The world of finances changes continuously, yet it is often slow to respond to technological changes such as the advent of online banking, smartphones, and other factors of that nature. Furthermore, even if technological systems exist to allow for banking to continue through these new forms of technology, people are often slow to accept it.
Open banking seeks to utilize third-party systems and developers to create financial applications and other services that affect how we bank and how we might bank in the future. The creation of these sorts of systems can open new revenue streams for people and provide a way for businesses to manage their finances or even pay employees. Open banking represents a shift in the financial landscape.
Open banking refers to any banking system that is entirely reliant upon the internet and digital programs. One widespread example of open banking is the API PayPal, which many companies use to pay employees both on and off of a regular payroll. Other formats with similar functions sprang up after that and gave working professionals the same diversity in both revenue streams and banking options.
Many of these sites and services, including PayPal, work by allowing digital transactions between two banks via the same banking information used to buy or sell something on amazon or write a check. Open banking also refers to the digital interface now provided by banks themselves. Checks may now be directly deposited into bank accounts via the camera on the account holder’s iPhone.
In the case of both of these forms, open banking means bank data is traded more often across the web, and that third party distributors have ready access to it. Many people who may use open banking can bring up questions about whether or not allowing this data to be shared between companies is safe for one’s financial security.

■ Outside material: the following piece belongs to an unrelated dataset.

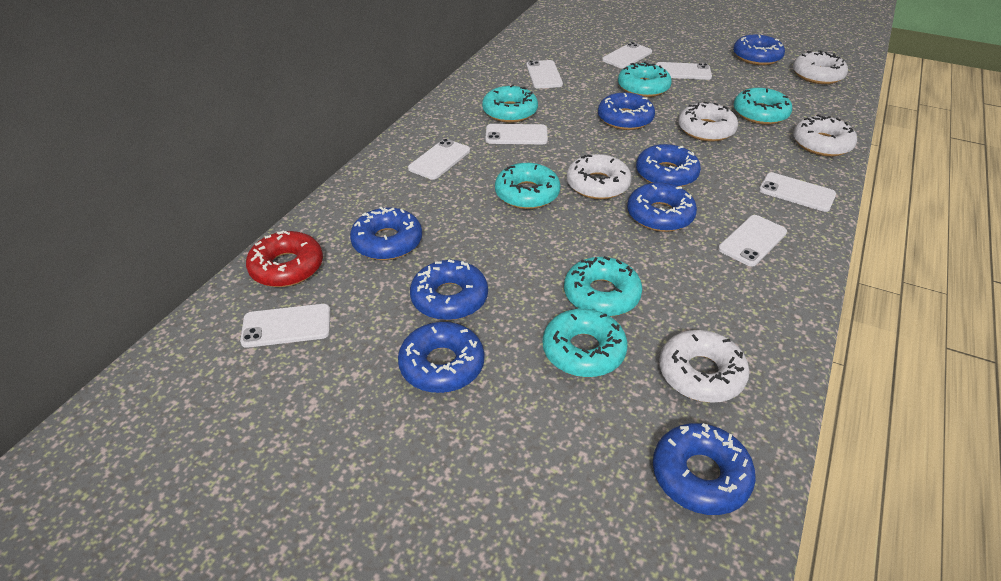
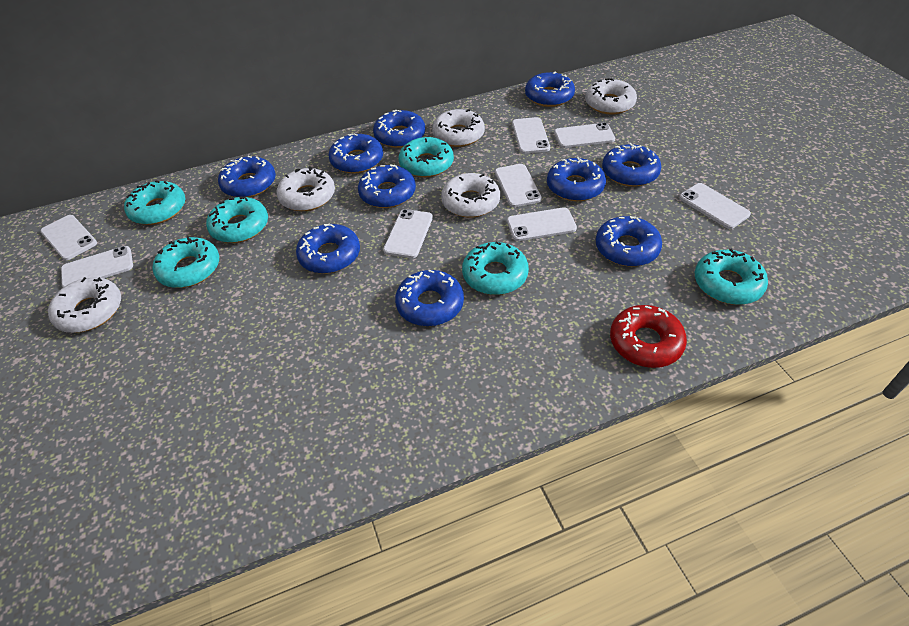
blue donut: 8 -> 10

The vast majority of open banking sites and banks’ programs for their open banking forms approach their interface and programming with an eye toward safety and security. However, there is no absolute guarantee that a hacker or virus cannot compromise a person’s data. A significant benefit of open banking in situations like this is the increased responsiveness of its staff for this reason.
Anyone seeking to maintain a successful open banking platform needs to respond to issues such as data breaches promptly. This often takes the form of helping account holders cancel bank cards or secure transaction accounts. An open banking platform is only successful if the people using it trust that their account data is as secure as possible.
In terms of security, most open banking services must inform account holders on how and when they may share their information. United States banks have had these restrictions for some time, but other countries such as the United Kingdom have adopted regulations that require account holders to approve each time their data is shared. This limits the chances for the information to be abused, lost, or stolen.
Open banking means companies can spend less time and energy dedicated to in-person transactions in banks. Most people, especially in the younger generations, are less interested in physically handing checks to a bank teller behind a desk when they can do the same process through their computer or phone from their home. Employers also have less of a reason to give out physical checks to their employees when most would prefer direct deposit options anyway.
In the case of the latter of these, it also brings up the point that most businesses sort their money through third-party programs already. This allows for a system to monitor all of its employees’ wages and other incoming and outgoing expenses. This principle is true for small businesses but is perhaps ten times more relevant when speaking about larger companies and corporations.
On a macro scale, many businesses would be slower to address any goings-on around them if they did not have the opportunity to outsource their banking to a third party. Large companies and corporations can safely handle their financial information and correspond with a bank more directly on their behalf.
Individuals also benefit from PFM (Personal Finance Monitor) apps using the smartphones mentioned above. Under The European Commission’s Second Payment Services Directive (PSD2), third-party banking services can make payments on a client’s behalf. This is far from a new idea, as many subscription sites such as Netflix automatically make payments on the customer’s behalf without any correspondence.
In the case of PSD2s, it takes the concept to a different level. Money transfer services are not new either, with banks having offered them for years. But with the increased isolation of our current time, there is a growing need for services that completely and remotely handle these transactions. Through services like Moneygram, account holders can transfer their funds from domestically to the far end of the globe.
These services are primarily still used by large businesses that need to transfer much larger sums of money than the average person ever would. Most private citizens choose to use services like Venmo and PayPal for their open banking needs.
Open banking is a new facet of our financial world moving forward. Open banking offers customers and account holders a much wider array of ways to spend and make money, as well as adjacent revenue streams in some cases. Transactions internationally and overseas are now a simple matter.
The only thing left is for the people to use it to acclimate and learn how to safely and effectively utilize these services. Those who seek to use these platforms should understand better how to make their account holders comfortable while leaving their sensitive financial information in the hands of an open banking company.
In the end, it will likely be a slow process, but informing the public is the first step.